Alysia was ahead of her pursuers when a sudden realization came to her about the demons. They would not magically give up once the girl was away, and the people whose bodies they had taken over would be lost forever. If she was going to save the girl, all the demons would need to die, and despite her aching arms, this was something that only she could get done.

She pulled up short of the fence that surrounded the school and placed the girl gently on the ground. Euphoria was throbbing with power when she pulled it out again and faced the two demons running towards her. They should have been hilarious in the way they appeared. They looked like parents from an eighties sitcom, one with a thick moustache and the other in a patterned dress and wig.

Alysia spun violently and swung her sword, then spun again and swung the other way. The first slash caught the exposed claw of the eighties sitcom father, and the second caught his neck right above the shoulder. He dropped with the force of the blow, twitching as he laid in a puddle of blood. The woman, who Alysia had assumed was the leader, backed away slowly. She was one of the remaining two survivors, and the other one was still several yards off, crawling, trying to catch up with them.

Eighties mom moved, sudden and unexpected, and Alysia was on her back fighting with her armored forearm jammed up against her face. Claws found her ribs and she screamed out in pain, using her free hand to punch repeatedly at the woman’s side. She was heavy and smelled foul, and the claws were making her feel weaker and weaker.

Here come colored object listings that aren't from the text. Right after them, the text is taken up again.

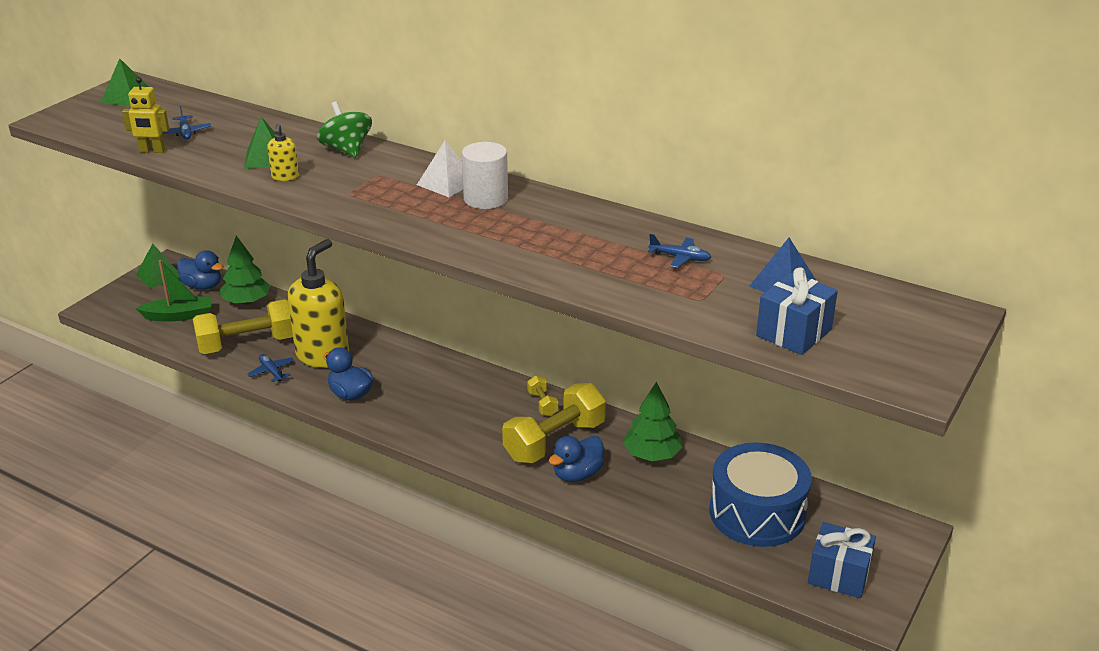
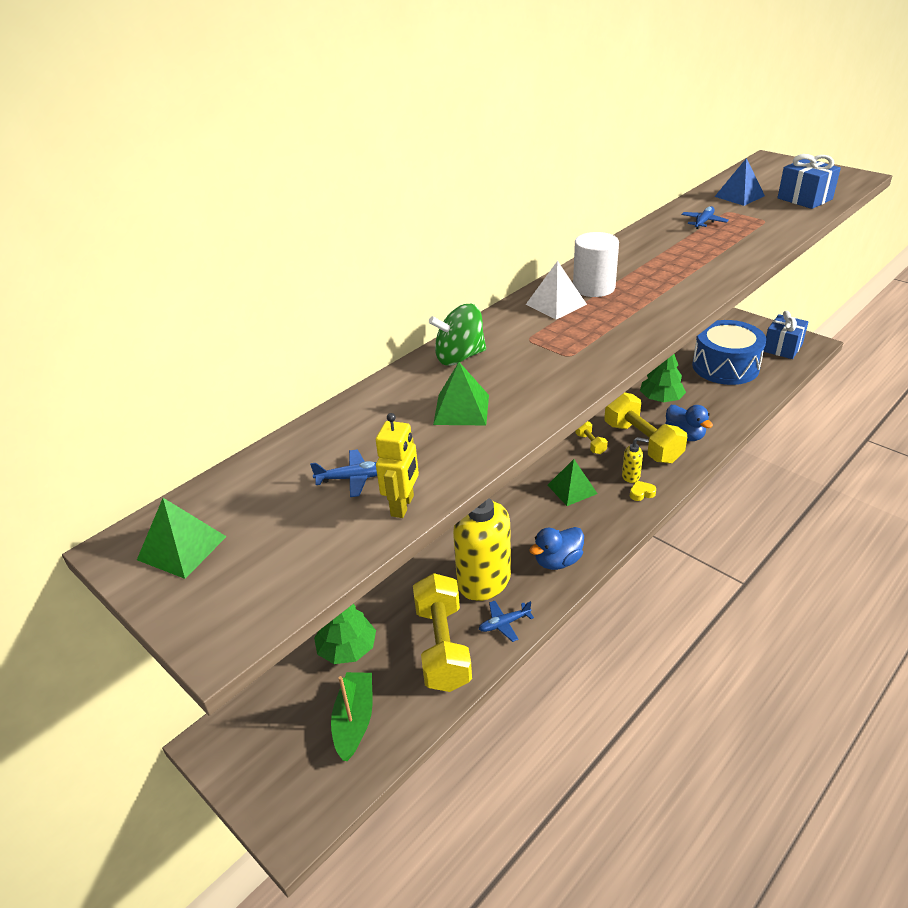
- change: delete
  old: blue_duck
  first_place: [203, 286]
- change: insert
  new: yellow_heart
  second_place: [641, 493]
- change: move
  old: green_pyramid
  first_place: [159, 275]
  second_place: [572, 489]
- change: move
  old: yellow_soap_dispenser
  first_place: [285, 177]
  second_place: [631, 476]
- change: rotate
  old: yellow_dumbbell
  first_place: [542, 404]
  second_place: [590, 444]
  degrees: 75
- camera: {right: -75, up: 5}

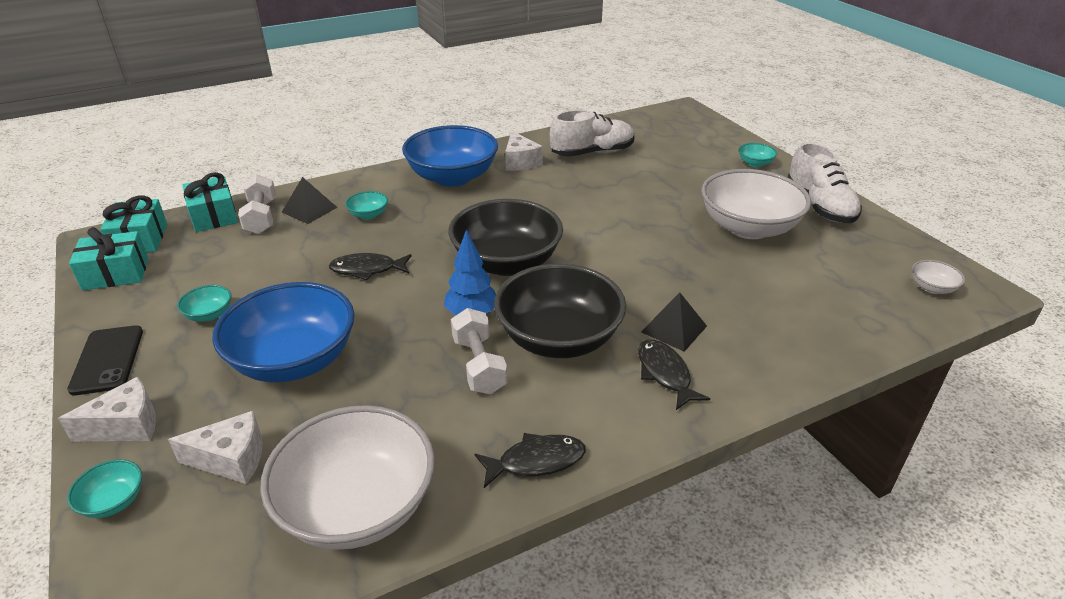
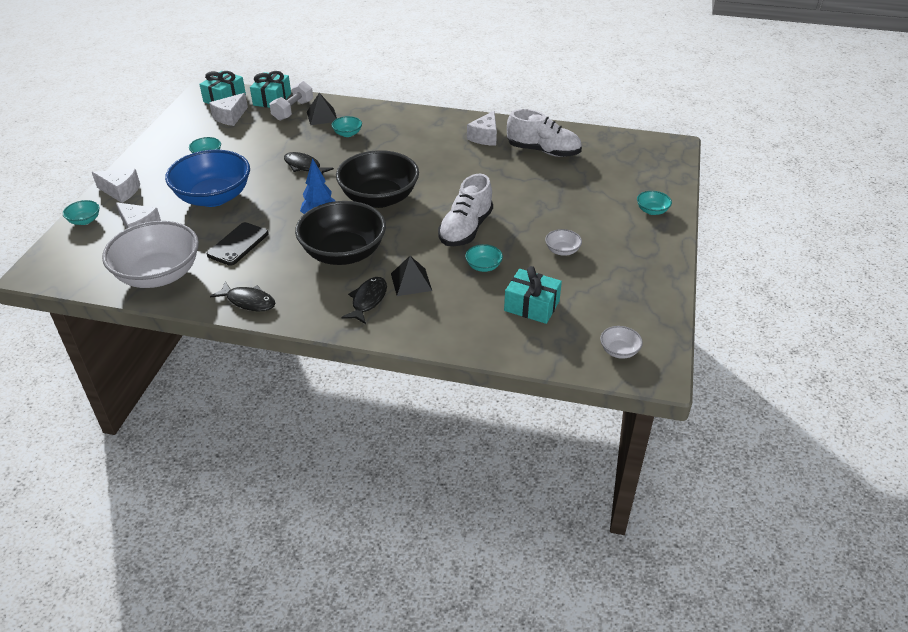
- change: delete
  old: blue_bowl
  first_place: [452, 177]
- change: delete
  old: white_dumbbell
  first_place: [479, 365]
- change: insert
  new: white_cheese
  second_place: [230, 117]
- change: insert
  new: turquoise_bowl
  second_place: [483, 266]
- change: move
  old: black_phone
  first_place: [107, 360]
  second_place: [238, 244]
- change: move
  old: turquoise_gift
  first_place: [116, 273]
  second_place: [531, 306]
- change: move
  old: white_shoe
  first_place: [819, 206]
  second_place: [466, 229]
- change: resize
  old: white_bowl
  first_place: [748, 228]
  second_place: [562, 251]
  factor: 0.41
- camera: {right: 40, up: 5}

She threw up a knee to throw the demon off, then rolled to mount her and put two hands on Euphoria’s hilt. She drove the blade down into the demon’s mouth, then pulled it out and slid it into one of her darkened eyes. The life rushed out, loud and wicked, and the sword trembled as it sucked in all of her power.

When Alysia stood up, the pain in her side worsened and though she was curious to see how much damage had been done, she was too afraid to look down at her side. She limped over to the final demon, who had rubbed his knees raw crawling after them, and drove the sword into his spine, all the way down to the guard. As she made to remove it, something happened, and it felt as if Euphoria had become a hot, electric wire.

Her body went rigid with fiery pain, and try as she did to release the sword, her muscles stopped listening and all she could do was feel the fire explode inside her veins. The armor tightened and the scales smoothed out, replaced by cracks that looked as if they were blue veins on a shiny black surface. Her robes were singed, and the armor crawled, spreading from her shoulder into her neck, cupping her breasts like an iron bra.

Alysia’s robe was set on fire and when the pain resided, she was left topless, except for the metal bra attached to the pauldron, which ran all the way to the ring. Her robe had somehow become a skirt, longer on one side than the other, and Euphoria glowed like never before, sated by the abundance of demon blood. Alysia looked like a female gladiator, and she sheathed the sword and walked over to the girl.

There was an explosion in the distance, and she spun to see the building that she had come from embroiled in flames. She lifted the child, whose arms found her neck again, and walked to the gate that was built into the fence and pushed it open to leave the premises.